Decorate a function with flow() to track it as a workflow:

my_workflow.py
import lamindb as ln


@ln.flow()
def ingest_dataset(key: str) -> ln.Artifact:
    df = ln.examples.datasets.mini_immuno.get_dataset1()
    artifact = ln.Artifact.from_dataframe(df, key=key).save()
    return artifact


if __name__ == "__main__":
    ingest_dataset(key="my_analysis/dataset.parquet")

Let’s run the workflow:

!python scripts/my_workflow.py
Hide code cell output
 connected lamindb: testuser1/test-track
 created Transform('iXxjoxmPO2RK0000', key='my_workflow.py'), started new Run('PyXOM89rven017sk', entrypoint='ingest_dataset') at 2026-04-27 13:57:18 UTC
→ params: key='my_analysis/dataset.parquet'
 recommendation: to identify the script across renames, pass the uid: @ln.flow(uid="iXxjoxmPO2RK")

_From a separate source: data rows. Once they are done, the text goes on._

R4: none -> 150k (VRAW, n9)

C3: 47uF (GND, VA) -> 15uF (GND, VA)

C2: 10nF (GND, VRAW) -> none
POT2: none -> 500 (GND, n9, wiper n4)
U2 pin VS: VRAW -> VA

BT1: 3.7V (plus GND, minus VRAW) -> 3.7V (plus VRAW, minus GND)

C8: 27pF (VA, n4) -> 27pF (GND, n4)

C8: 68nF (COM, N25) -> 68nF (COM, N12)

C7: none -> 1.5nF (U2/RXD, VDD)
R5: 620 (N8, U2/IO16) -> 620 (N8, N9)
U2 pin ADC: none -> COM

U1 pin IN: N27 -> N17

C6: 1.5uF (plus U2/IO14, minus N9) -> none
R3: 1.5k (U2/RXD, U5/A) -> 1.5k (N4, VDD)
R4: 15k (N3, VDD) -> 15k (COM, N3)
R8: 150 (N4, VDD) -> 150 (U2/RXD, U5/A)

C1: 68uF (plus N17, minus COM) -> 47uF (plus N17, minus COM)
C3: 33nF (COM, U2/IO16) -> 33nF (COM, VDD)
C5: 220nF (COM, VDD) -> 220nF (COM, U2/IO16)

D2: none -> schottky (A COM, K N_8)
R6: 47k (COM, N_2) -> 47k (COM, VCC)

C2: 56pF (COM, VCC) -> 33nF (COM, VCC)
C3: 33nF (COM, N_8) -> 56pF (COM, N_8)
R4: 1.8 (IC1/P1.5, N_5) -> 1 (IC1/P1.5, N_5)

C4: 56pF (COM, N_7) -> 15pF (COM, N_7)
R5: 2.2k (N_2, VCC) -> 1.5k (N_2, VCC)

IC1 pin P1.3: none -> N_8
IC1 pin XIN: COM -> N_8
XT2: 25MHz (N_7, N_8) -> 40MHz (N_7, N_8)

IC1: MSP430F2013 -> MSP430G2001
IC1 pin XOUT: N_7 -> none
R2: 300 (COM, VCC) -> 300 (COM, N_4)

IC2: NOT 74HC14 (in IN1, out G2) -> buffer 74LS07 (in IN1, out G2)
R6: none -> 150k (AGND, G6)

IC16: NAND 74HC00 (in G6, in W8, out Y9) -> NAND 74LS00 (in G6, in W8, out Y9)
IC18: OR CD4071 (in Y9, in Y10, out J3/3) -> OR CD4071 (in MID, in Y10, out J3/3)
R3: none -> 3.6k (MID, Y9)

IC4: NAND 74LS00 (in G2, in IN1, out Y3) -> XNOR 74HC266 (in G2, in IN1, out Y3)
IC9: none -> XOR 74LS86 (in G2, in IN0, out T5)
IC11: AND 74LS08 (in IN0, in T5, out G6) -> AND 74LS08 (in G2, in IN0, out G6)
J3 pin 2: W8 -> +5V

Query the workflow via its filename:

transform = ln.Transform.get(key="my_workflow.py")
transform.describe()
Hide code cell output
Transform: my_workflow.py (0000)
├── uid: iXxjoxmPO2RK0000                                     
hash: uJ3fsnfaNN6EZ7Q0d8SQtw         type: script         
branch: main                         space: all           
created_at: 2026-04-27 13:57:18 UTC  created_by: testuser1
└── source_code: 
    import lamindb as ln
    
    
    @ln.flow()
    def ingest_dataset(key: str) -> ln.Artifact:
        df = ln.examples.datasets.mini_immuno.get_dataset1()
        artifact = ln.Artifact.from_dataframe(df, key=key).save()
        return artifact
    
    
    if __name__ == "__main__":
        ingest_dataset(key="my_analysis/dataset.parquet")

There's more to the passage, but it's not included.